The one adjective I had upon handling the trees was 'flimsy'. Seems like it will be a fun little build, but the thin plastic, the streaking in the plastic, the fact that it's a silverish gray plastic (never had good luck with them...) makes me think this ain't so great a buy. Oth, the detailing is strong and crisp, though accuracy I cannot speak to, and I do like the plane design specifically.

Revell military kits are hit or miss when it comes to quality? I expect this was one of their monogram acquisitions?


----------



## djnick66 (May 2, 2008)

Yeah this is a Revell issue of the old Monogram kit. Its actually not "bad" but it is not an easy build either. On the other hand, the Academy and Hasegawa P-38 Lightning kits fit fairly poorly as well. At least with the newer kits, with engraved detailing, its a bit easier to putty and sand out the numerous seams. Monogram's kit is still the only one with a nose gun bay, and considering the kit is some 40 years old, the basic cockpit OOTB is as good or better than its newer competitors. If only the instrument panel were not just a decal... The kit has parts to build different versions. Im not sure if the current instructions cover quite all of it. But it used to build an F5 photo recon plane, Pathfinder bomber, P-38 J/L or the M night fighter. Some differences in the real planes are glossed over, like adding rocket racks to the J does not entirely make an L, as the wing lights were different too, etc. The M version was a prototype only... I think one plane was built and tested?

About the only real let down is the total lack of wheel wells. You can see up into the hollow booms and into the hollow from beneath gun bay. Bill Koster still sells a simple vacuuform drop in wheel well set that is quite handy if you want to build this kit up.

Decals in the current issue are not bad. Revell uses the box art from their own 1/32 vintage kit, depicting Dick Bong's "Marge". Its funny when the original 1/32 kit was issued, Marge, Bong's widow, sued over the use of her name and image on the kit, and lost in court when the ruling said that the fame of her husband's plane and the fact that it had been used in many many publicity photos put it in the public domain.


----------



## John P (Sep 1, 1999)

Cut my teeth on those old Monogram kits in the 70s, and I loved that they had five different versions in one box. Their 1/48 Mosquito and Fw-190 were the same way. Nowadays a company will release a kit 5 different times with different decal sheets and modular sprue trees. I bought a bynch of them when they reissued them in the 90s(?), but then realized that they weren't up to modern standards. But they _were _the modern standard in the 70s.

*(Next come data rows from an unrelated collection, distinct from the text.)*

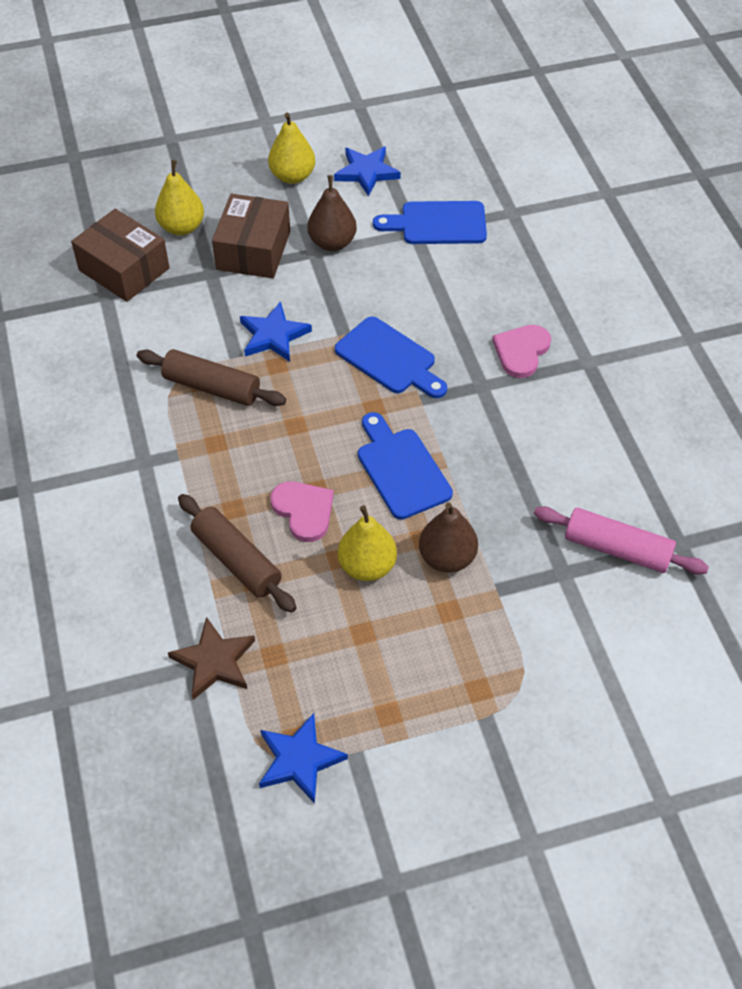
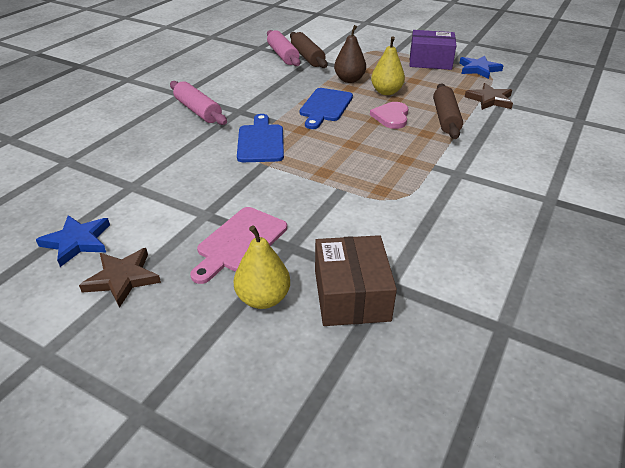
camera: 135 degrees left, 15 degrees down
(212, 387) = (376, 183): brown rolling pin -> brown rolling pin (307, 57)
(253, 250) = (239, 242): brown box -> pink cutting board
(273, 335) = (304, 186): blue star -> none
(292, 176) = (122, 278): yellow pear -> brown star
(332, 243) = (185, 212): brown pear -> none
(396, 724) = (430, 61): none -> purple box
(438, 223) = (111, 181): blue cutting board -> none
(521, 351) = (198, 111): pink heart -> pink rolling pin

What's the purchase price of the P-38 now? When it was first released it retailed for $2.50, and HiWay Hobby sold it at 30% off.


----------



## Model Man (Oct 1, 2007)

stymye said:


> .... the percieved "flimsy-ness" of the sprue ?...thats getting pretty anal


I thought it a clear indication of cheap manufacturing and/or low grade plastic. Of a hundred plus models over the last 3 years, a tree full of parts has never flopped around like a piece of paper as these parts did. We'll see how well it goes together when i get to it.


----------



## djnick66 (May 2, 2008)

The kit is 40 years old... it was flimsy back then. Nothing new and not a sign of cost cutting. Actually some of the sprue gates (where the sprue touches the parts, like the wing edge) have been enlarged so the molds run on modern injection molding machines.

The thickness of the sprues isn't really indicative of how a kit goes together or not. Old Monogram kits have fairly thin parts and that can make assembly fiddly as the gluing surface is less. Their old P-40B is really bad... most parts are just 1mm thick or so.

The Monogram Lightning fits fairly well but due to the design and seams, a lot of putty and sanding is needed... with the etched surface texture and raised rivets, you lose a lot of detail cleaning up the joints.


----------



## John P (Sep 1, 1999)

I think the only _major _inaccuracy is the wingtips. The real plane's taper from the underside to a fine edge. The kits are of the same thickness top and bottom, making the tips look fat. It's kinda obvious if you compare to a photo.


----------